Ne parlons même pas des curés tenus par leurs vœux de célibat. Mais que peuvent bien en dire un homme ou une femme politique, un(e) journaliste télévisé, un(e) philosophe télévisuel ? Ils bénéficient tous d’un statut social et de revenus qui leur permettent de déléguer à des tiers salariés les tâches domestiques sur lesquelles l’égalité entre hommes se construit au quotidien : la prise en charge des enfants, le ménage, la cuisine, etc. Le débat peut bien rester théorique et s’enfoncer dans l’illusion et l’hystérie, la réalité des relations hommes-femmes reste fondamentalement affaire d’expérience personnelle. Sur ce plan, Najat Vallaud-Belkacem, Marine Le Pen, Manuel Valls ou Eric Zemmour : même combat.
4- Nos enfants sont confrontés quotidiennement à une sexualisation à outrance, sur laquelle le faux débat sur le « genre » fait complètement l’impasse.

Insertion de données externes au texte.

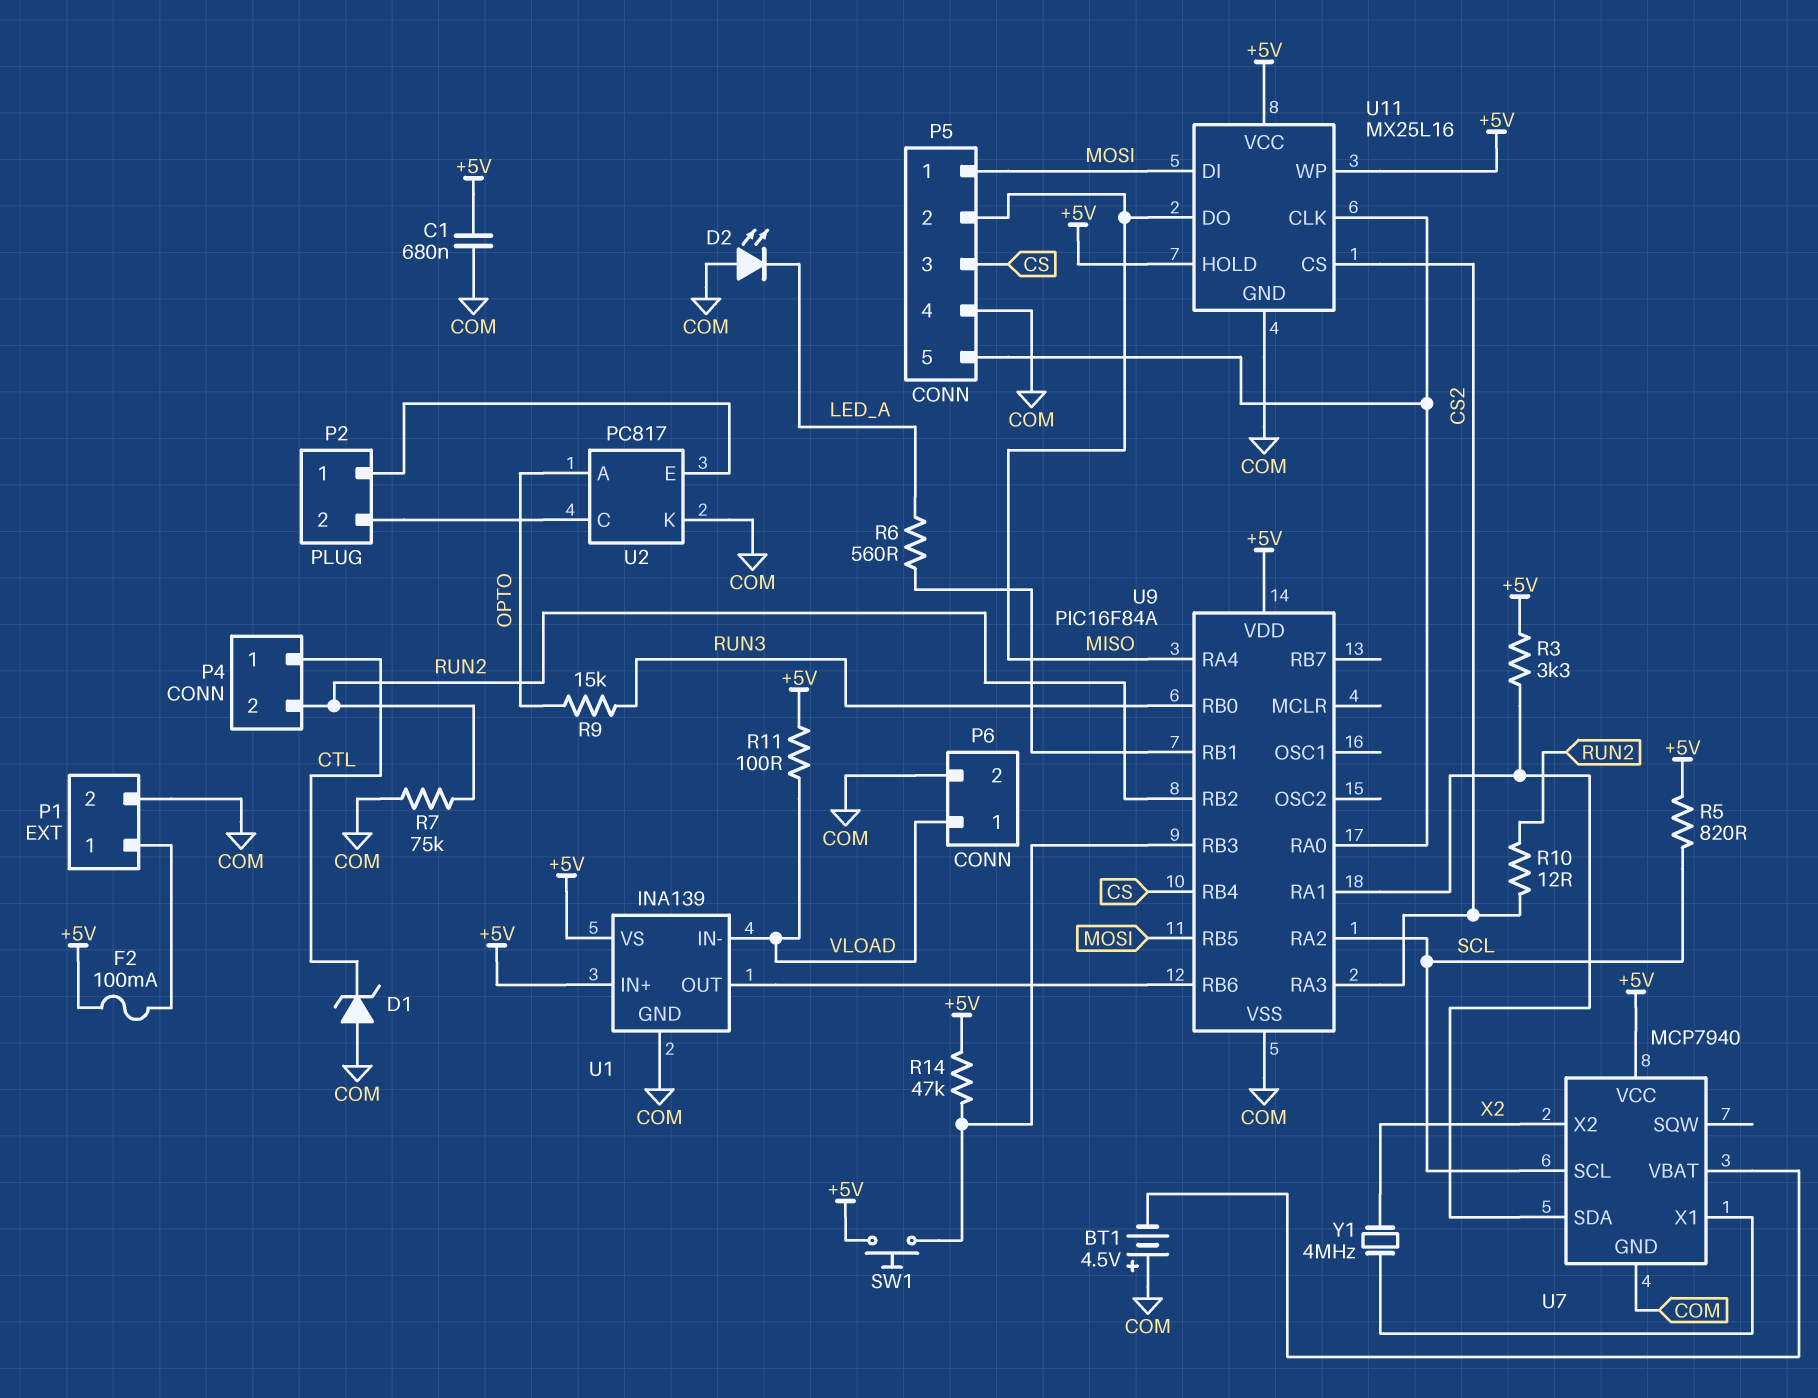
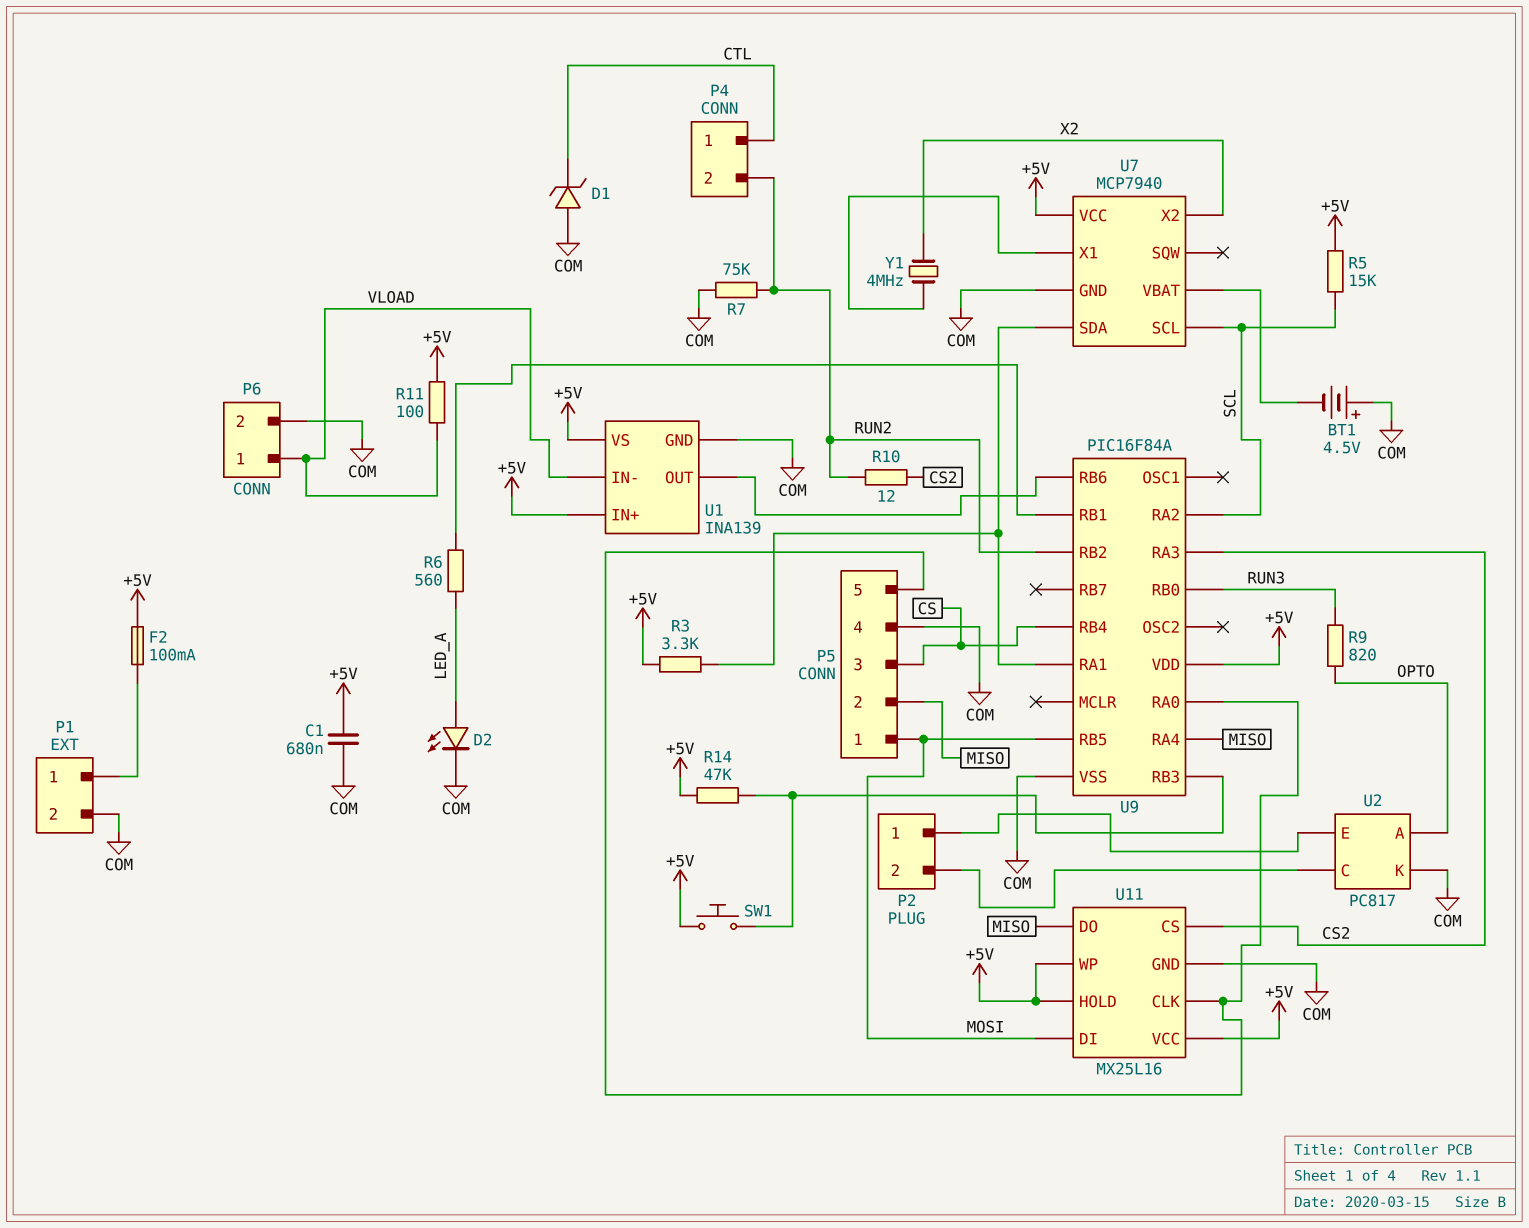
D2: LED (A COM, K LED_A) -> LED (A LED_A, K COM)
R5: 820 (+5V, SCL) -> 15k (+5V, SCL)
R9: 15k (OPTO, RUN3) -> 820 (OPTO, RUN3)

D’une part, ils sont exposés, à travers la publicité, les clips, les affiches, les programmes télé, à un érotisme qui ne leur est pas destiné mais contre laquelle il n’existe pratiquement aucun moyen de les protéger. D’autre part, les programmes qui leurs sont réservés sont eux mêmes empreints d’une sexualisation notamment destinée aux filles, un marketing qui vise à rompre la barrière des âges pour faire adopter aux plus jeunes des comportements de clients précoces.
Ce n’est pas l’Education nationale qui impose aux enfants des images qui relèvent de la pornographie (« représentation de choses obsènes »), mais la société de consommation ! On aimerait entendre les pourfendeurs de la supposée conspiration de l’indifférenciation sexuelle s’exprimer sur cette question avec autant de virulence. Mais non : finalement, les enfants des autres peuvent bien rester exposés à tous les dangers, ce qui importe à ces gens là est de pouvoir soustraire leur propre progéniture au service public de l’éducation nationale.
Dans le fond, ce qui leur importe, c’est de conserver une société hiérarchisée, avec des classes bien séparées. Forcément, le projet de liberté et d’égalité porté par l’éducation nationale, même avec ses ratés, ses faiblesses et ses trahisons, leur est plus dangereux qu’une société de consommation foncièrement immorale et inégalitaire.
Nos enfants qui naissent aujourd’hui ne vivront pas, dans 20 ans, les mêmes rapports hommes-femmes que nous. Si nous voulons qu’ils bénéficient d’un minimum de progrès social, nous ferions mieux de ne pas nous laisser détourner de l’essentiel par les soi-disant défenseurs de la moralité.